Another factor in getting proper treatment in an ER is the doctors' lack of
knowledge about RSDS.
"It is very frustrating when you have to educate doctors in the emergency room
so they don't inadvertently make the pain worse," Daigle says. "Any injury,
even an IV puncture, can increase the pain or make it move to a new
location."
What makes this lack of medical knowledge about RSDS amazing is that it is not
a rare condition. According to Stevens, 5 percent of all injuries that require
casts lead to some level of RSDS. Fortunately for many, the physical therapy
received once the cast is removed reverses the condition. Sadly, an estimated
20 million patients continue to suffer. There are 500 children in Massachusetts
alone currently suffering from RSDS. The youngest child is 5 years old. These
children experience debilitating pain coupled with the ridicule their peers
pile on them because they are unable to play sandlot football or ride their
bikes around the block.
To combat the ignorance of RSDS and lend support to each other, RSDS patients
across the globe have formed support groups. In Worcester, Mary LaBree, who was
an advertising executive before her RSDS progressed to the point where she
could no longer work, formed the RSDS New England Coalition in 1997. With the
help of Friendly House, she advocates for patients' rights and tries to educate
area doctors. She organized the coalition's RSDS support group and talks with
patients on the phone to lend them support or to refer them to doctors, even
lawyers. Over the summer, she helped a boy in Texas find a doctor to treat his
conditions through her extensive network of doctors across the country.
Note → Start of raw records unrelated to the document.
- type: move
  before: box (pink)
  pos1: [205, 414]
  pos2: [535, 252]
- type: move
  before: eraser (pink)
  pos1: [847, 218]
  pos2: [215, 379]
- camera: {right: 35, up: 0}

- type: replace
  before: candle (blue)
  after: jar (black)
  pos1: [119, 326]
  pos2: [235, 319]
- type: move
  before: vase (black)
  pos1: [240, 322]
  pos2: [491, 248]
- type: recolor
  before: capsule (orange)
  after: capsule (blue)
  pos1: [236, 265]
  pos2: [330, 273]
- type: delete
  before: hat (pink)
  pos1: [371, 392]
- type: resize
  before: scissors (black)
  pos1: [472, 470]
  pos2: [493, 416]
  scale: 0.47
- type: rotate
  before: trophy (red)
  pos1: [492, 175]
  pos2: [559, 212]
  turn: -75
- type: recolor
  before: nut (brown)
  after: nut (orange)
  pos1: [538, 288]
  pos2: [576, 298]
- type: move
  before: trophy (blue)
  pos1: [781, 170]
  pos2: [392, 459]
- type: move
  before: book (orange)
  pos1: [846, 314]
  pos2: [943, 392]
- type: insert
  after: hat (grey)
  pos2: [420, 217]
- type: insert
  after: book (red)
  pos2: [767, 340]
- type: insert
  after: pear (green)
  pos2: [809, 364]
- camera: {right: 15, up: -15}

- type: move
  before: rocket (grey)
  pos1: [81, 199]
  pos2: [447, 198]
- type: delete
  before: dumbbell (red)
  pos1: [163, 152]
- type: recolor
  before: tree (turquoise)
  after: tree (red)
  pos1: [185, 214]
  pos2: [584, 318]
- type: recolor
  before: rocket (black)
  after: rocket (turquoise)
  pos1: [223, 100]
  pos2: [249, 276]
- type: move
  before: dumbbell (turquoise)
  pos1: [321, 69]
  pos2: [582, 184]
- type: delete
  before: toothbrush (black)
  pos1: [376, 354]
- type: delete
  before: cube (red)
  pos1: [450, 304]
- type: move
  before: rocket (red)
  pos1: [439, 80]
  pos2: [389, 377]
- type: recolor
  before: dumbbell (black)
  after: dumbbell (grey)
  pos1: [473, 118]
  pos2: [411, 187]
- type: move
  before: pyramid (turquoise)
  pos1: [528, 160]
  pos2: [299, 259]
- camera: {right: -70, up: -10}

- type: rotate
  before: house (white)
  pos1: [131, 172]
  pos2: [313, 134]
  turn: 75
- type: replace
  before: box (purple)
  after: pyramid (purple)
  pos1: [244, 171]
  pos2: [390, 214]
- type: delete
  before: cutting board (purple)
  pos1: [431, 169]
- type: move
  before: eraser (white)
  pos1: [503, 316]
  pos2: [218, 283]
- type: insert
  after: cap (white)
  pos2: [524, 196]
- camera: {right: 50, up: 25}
Currently, LaBree is working on scheduling a national conference on RSDS for
October 2000.
One of the coalition's major efforts has been to gain political recognition.
Members are pushing the state legislature to pass a Chronic Pain Bill that
would protect doctors from litigation arising from the prescription of large
doses of painkillers, which, as mentioned, they are often hesitant to prescribe
because the drugs are addictive.
"Chronic pain patients are less likely to become addicted to pain medication
because they are very aware of how to use it," LaBree contends.
The coalition is also pushing for legislature in Connecticut that would allow
handicapped people to travel on restricted, highway "diamond" lanes, currently
reserved for car pools and mass transit.
"When you suffer from a condition that is worsened by stress, such as RSDS,
commuter traffic can cause a flare up," LaBree says. "You may not be able to
make it to work."
Other political action includes the recognition by the state that July is RSDS
awareness month and July 26 as RSDS awareness day by Worcester Mayor Raymond
Mariano. RSDS groups are pushing for a national RSDS awareness month. Currently
the New England coalition is organizing its ninth statewide proclamation of a
RSDS day for next year.
Due to the work of RSDS groups and increasing awareness in the medical
community, RSDS is becoming more visible. According to Stevens, there have been
many advances made in the past 10 years. However, it is still difficult to get
a timely diagnosis or treatment. Another factor hindering the treatment of RSDS
is insurance companies, and the distribution of workers' compensation
benefits.
Daigle had to haggle with her insurance provider for a year to get her PGS
3000.
"Unfortunately, because there have been no [research] papers written on it, it
is hard to get insurance companies to approve it," says Jim Watson of Sports
Medicine Products, which offers the device.
Despite the constant struggle with pain and treatment, Daigle manages to live
her life.
"I refuse to let the disease beat me," Daigle says, "or the system."